Un coût majeur pour les finances publiques

L'année 2019 pourrait être décisive pour le gouvernement sur le plan budgétaire. En effet, selon les estimations des économistes, la bascule du CICE en réduction de cotisations patronales pourrait accroître le déficit public de 0,8 point de PIB l'année prochaine. La dépense publique pourrait s'accroître de 20 milliards d'euros, passant de 22 à 42 milliards d'euros avant de retomber à 24 milliards d'euros en 2020. "La transformation du CICE en réductions de cotisations sociales se traduit en 2019 par un quasi doublement du coût budgétaire, avec d'un côté la créance de CICE au titre des années précédentes et de l'autre la dépense fiscale due à la réduction des cotisations sociales équivalentes pour les salaires de 2019", expliquent les auteurs.

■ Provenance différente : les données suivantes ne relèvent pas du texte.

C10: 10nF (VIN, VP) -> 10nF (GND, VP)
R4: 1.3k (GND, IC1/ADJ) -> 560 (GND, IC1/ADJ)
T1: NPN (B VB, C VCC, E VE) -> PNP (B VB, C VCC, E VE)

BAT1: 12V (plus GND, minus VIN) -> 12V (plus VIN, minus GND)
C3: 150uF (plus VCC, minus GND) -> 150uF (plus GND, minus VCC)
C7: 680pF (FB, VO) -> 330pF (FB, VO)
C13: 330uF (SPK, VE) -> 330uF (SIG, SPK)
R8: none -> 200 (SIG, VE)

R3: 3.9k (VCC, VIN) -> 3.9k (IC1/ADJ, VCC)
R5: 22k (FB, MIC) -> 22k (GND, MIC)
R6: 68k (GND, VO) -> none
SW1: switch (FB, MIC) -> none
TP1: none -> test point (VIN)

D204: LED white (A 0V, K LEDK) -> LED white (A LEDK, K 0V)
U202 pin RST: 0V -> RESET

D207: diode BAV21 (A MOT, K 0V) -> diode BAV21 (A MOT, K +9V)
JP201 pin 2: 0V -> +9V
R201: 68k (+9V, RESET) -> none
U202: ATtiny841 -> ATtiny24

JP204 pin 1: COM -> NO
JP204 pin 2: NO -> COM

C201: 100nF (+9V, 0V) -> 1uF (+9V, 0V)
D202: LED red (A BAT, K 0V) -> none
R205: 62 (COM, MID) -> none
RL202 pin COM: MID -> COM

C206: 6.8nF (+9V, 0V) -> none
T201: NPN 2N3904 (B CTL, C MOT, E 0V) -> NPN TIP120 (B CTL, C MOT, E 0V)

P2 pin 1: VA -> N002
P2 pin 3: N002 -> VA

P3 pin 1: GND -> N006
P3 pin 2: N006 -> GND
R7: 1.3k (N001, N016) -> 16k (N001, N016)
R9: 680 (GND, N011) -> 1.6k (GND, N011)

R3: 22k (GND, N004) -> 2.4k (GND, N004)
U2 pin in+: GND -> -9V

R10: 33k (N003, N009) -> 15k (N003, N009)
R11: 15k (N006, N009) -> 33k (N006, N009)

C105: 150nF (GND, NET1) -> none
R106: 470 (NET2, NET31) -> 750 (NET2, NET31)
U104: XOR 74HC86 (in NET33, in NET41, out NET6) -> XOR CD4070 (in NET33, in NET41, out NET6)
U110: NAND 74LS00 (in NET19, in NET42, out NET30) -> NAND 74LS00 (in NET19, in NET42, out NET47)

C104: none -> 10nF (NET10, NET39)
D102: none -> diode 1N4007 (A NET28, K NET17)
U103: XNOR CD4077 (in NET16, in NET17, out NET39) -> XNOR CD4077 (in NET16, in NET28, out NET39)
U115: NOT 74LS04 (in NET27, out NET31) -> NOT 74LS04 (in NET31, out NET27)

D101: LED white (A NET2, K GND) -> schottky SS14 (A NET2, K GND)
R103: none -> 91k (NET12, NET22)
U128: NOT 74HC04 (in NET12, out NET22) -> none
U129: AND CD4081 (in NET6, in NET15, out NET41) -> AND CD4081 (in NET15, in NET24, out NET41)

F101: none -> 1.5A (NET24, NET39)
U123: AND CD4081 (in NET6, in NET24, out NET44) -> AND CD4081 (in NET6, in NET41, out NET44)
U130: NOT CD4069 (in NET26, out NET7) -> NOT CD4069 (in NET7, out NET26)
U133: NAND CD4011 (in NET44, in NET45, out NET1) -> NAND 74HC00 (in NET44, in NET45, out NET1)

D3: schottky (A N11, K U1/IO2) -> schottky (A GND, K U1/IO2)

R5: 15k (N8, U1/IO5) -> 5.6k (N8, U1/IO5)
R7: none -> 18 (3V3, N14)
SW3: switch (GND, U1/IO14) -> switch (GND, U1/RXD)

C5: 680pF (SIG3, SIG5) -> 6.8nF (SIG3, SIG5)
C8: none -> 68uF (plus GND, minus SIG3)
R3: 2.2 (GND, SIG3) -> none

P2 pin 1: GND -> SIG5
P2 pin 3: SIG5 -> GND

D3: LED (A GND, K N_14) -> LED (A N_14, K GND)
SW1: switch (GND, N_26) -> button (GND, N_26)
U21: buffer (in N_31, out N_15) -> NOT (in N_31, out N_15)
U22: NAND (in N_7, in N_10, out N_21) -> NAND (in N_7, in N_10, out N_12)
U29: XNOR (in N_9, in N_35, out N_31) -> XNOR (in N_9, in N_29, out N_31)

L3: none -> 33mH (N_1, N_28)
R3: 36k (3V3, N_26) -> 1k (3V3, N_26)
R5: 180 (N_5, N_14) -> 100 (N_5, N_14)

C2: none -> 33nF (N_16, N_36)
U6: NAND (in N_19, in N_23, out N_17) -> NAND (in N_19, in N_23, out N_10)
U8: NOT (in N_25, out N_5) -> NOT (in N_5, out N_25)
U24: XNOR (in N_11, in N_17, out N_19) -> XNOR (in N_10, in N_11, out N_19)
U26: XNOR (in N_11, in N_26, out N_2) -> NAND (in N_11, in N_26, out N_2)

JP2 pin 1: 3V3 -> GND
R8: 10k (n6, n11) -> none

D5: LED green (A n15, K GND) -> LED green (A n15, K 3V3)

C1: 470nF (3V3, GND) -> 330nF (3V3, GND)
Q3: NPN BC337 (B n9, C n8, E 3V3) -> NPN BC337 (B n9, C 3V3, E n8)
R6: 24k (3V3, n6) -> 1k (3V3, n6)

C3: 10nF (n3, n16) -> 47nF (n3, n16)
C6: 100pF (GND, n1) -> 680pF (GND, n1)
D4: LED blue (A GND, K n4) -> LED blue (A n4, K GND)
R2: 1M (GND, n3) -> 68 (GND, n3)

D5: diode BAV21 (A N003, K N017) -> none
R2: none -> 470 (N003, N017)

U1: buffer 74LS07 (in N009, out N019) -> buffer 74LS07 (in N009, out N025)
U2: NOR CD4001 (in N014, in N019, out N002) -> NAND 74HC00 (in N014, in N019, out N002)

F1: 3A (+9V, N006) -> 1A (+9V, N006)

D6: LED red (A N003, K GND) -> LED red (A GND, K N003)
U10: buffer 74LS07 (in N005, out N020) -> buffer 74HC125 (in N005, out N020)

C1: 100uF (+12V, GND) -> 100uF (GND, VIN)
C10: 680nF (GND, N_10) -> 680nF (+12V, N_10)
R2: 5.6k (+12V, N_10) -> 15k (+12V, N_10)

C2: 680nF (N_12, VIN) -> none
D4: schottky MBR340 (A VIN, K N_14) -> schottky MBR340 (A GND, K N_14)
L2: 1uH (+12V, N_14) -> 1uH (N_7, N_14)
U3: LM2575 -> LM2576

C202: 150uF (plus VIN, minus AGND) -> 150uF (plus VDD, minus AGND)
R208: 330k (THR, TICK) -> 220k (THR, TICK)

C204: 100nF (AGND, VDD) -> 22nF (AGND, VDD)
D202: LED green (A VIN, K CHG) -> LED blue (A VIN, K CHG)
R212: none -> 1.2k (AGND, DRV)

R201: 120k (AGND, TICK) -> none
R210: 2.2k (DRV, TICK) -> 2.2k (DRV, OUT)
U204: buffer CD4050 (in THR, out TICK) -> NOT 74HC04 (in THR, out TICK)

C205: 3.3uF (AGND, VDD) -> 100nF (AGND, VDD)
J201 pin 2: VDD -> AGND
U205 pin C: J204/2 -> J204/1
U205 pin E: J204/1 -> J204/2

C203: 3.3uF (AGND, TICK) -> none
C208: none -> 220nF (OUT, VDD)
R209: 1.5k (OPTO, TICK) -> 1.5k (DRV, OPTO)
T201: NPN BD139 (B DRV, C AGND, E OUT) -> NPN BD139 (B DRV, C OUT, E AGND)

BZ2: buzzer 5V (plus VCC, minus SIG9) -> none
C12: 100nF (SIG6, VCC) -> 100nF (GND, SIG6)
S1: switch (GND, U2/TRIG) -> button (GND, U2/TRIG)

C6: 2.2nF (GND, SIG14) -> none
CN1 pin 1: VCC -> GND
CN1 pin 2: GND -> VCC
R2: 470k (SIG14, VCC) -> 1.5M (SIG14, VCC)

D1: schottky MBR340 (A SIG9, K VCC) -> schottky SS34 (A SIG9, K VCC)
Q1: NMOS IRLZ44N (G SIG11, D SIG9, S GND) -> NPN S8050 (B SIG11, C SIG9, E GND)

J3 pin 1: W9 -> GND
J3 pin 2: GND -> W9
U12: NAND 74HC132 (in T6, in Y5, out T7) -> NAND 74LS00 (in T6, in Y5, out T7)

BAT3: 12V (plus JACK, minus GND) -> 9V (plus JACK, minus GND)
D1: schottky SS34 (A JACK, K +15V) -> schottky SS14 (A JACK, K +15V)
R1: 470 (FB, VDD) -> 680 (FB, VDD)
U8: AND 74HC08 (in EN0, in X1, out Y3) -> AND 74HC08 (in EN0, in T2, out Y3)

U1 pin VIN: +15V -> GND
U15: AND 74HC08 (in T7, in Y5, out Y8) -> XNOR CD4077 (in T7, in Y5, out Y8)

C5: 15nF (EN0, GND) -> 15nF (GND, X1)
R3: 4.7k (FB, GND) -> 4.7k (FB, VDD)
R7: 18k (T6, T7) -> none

De son côté, le gouvernement anticipe une dégradation du déficit de 0,9 point de PIB dans le projet de loi de finances 2019. Selon les prévisions de l'exécutif, "le déficit public s'élèvera à - 2,8% du PIB en 2019." Contacté par La Tribune, l'économiste et co-auteur de la note, Clément Malgouyres précise que "c'est la principale difficulté."

Élargissement du nombre d'entreprises bénéficiaires

Outre son impact sur les finances publiques, le dispositif promu par le gouvernement Philippe devrait permettre aux entreprises non bénéficiaires du CICE ou du CITS de profiter de la baisse des cotisations. D'après le travail de l'organisme d'évaluation, le coût du travail devrait diminuer "à hauteur de 6% du salaire brut pour les salariés rémunérés à hauteur de 2,5 Smic." Ainsi, les employeurs du secteur non lucratif seraient largement bénéficiaires de la mesure.  Ce qui pourrait avoir un impact non négligeable sur l'emploi. Les autres entreprises bénéficiaires seraient principalement situées dans les secteurs à faible rémunération comme "l'hôtellerie et la restauration ou les services administratifs."

Des effets hétérogènes

Les conséquences sur les entreprises dépendent de plusieurs facteurs. La baisse des cotisations peut entraîner une hausse du résultat imposable soumis à l'impôt sur les sociétés. D'après les simulations opérées par l'IPP, "1 euro de baisse de cotisation employeur se traduit par un gain net de 81 centimes", pour une entreprise moyenne. Au total, les économistes estiment que le supplément d'impôt sur les bénéfices pourraient s'élever à 3,3 milliards d'euros (3 milliards d'euros d'impôts sur les sociétés et 276 millions d'euros sur le revenu). Le supplément d'impôt sur les sociétés et d'impôt sur le revenu pourrait être profitable aux jeunes et aux petites entreprises.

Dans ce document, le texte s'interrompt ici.